Sharps rifle long-range aperture tang sight.
Although a few
accounts inferred that Bean’s Sharps had a long brass telescopic sight, from
Jack’s own description a tang sight seems more likely. Its base attached to a
mount screwed into the small of the stock wrist, a tang sight folded down flush
to the stock when not in use. When used, it was raised to the vertical position
and could be adjusted precisely for windage and elevation. A coin-sized metal
disc with a small hole in the center made it an aperture or “peep” sight. When
aiming through such an aperture, the human eye automatically centers itself to
look through the middle of the peep, where the most light is available. Thus,
the rifleman’s eye needs only focus in two planes, on the front sight and the
target. At the time, however, most long-range tang sights were only graduated
to 1,200 yards or 1,500 at the longest, meaning that Bean may have had to use
some “hold-over”.
Topping,
who had interviewed some of the Boys, claims the range to have been “nearly a
mile”, a mile converting to 1,760 yards. Bean’s account says, “…no one in our
party who judged the distance less than (1700) yards.” Two other accounts of
the expedition give ranges of 1,350 yards and “about” 1500 yards. At any of the
ranges mentioned, it was still an extraordinary shot.
In the annals of the West, nothing
stands out like Billy Dixon’s legendary One Mile Shot. Dixon was one of just 29 hunters and traders
besieged by hundreds of warriors from the Southern Plains tribes at an
adobe-walled trading post in the Texas Panhandle. Their three-day siege in June
of 1874 was known as the Second Battle of Adobe Walls. On what became the final
day, June 28th, Dixon
spotted several chiefs conferring on horseback on a ridge about a mile away.

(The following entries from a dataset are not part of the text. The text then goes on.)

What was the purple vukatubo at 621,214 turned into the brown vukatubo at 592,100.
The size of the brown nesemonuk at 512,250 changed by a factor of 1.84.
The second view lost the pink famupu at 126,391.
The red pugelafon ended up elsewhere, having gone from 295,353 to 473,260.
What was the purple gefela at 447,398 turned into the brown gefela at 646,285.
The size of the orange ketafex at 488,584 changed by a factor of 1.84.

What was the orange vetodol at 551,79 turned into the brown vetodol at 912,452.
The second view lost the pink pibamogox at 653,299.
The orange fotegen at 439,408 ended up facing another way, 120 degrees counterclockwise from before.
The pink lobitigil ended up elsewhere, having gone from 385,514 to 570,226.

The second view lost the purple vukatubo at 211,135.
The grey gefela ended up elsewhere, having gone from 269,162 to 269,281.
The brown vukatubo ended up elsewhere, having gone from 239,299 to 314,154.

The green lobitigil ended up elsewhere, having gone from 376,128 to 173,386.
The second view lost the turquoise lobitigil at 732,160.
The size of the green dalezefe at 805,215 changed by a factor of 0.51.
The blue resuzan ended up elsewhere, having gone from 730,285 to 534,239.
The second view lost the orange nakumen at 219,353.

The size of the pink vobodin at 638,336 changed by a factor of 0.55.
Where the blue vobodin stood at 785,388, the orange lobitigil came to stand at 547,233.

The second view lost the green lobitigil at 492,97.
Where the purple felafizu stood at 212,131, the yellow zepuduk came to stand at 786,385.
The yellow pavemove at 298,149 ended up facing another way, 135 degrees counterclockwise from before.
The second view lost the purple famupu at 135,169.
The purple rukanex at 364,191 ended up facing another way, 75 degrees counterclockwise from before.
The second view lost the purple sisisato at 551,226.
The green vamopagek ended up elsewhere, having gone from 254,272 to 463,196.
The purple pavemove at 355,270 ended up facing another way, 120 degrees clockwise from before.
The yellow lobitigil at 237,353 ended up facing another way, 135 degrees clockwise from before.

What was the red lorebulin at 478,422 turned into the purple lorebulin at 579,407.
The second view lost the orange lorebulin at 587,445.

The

With a borrowed Model 1874 Sharps “Big Fifty” buffalo rifle, Dixon managed to knock one of the war leaders
off his horse at a range Army surveyors claimed to have later measured as 1,538
yards or 9/10ths of a mile. His feat became legendary as the Shot of the
Century.
Dixon’s shot was also a remarkable feat.
It should be noted, however, that Dixon
fired his famous shot at a mounted group of perhaps fifteen men and hit one of them. Jack Bean, on the other
hand, singled out one man and hit him.
For
whatever vagrancies of history, Billy Dixon’s shot has long been celebrated far
and wide while Jack Bean’s equally if not more impressive feat only a few weeks
earlier remains virtually unknown to this day.
The best
and most comprehensive account of the 1874
Yellowstone Wagon Road and Prospecting Expedition
can be found in the 2016 book SittingBull, Crazy Horse, Gold and Guns by Col. French L Maclean.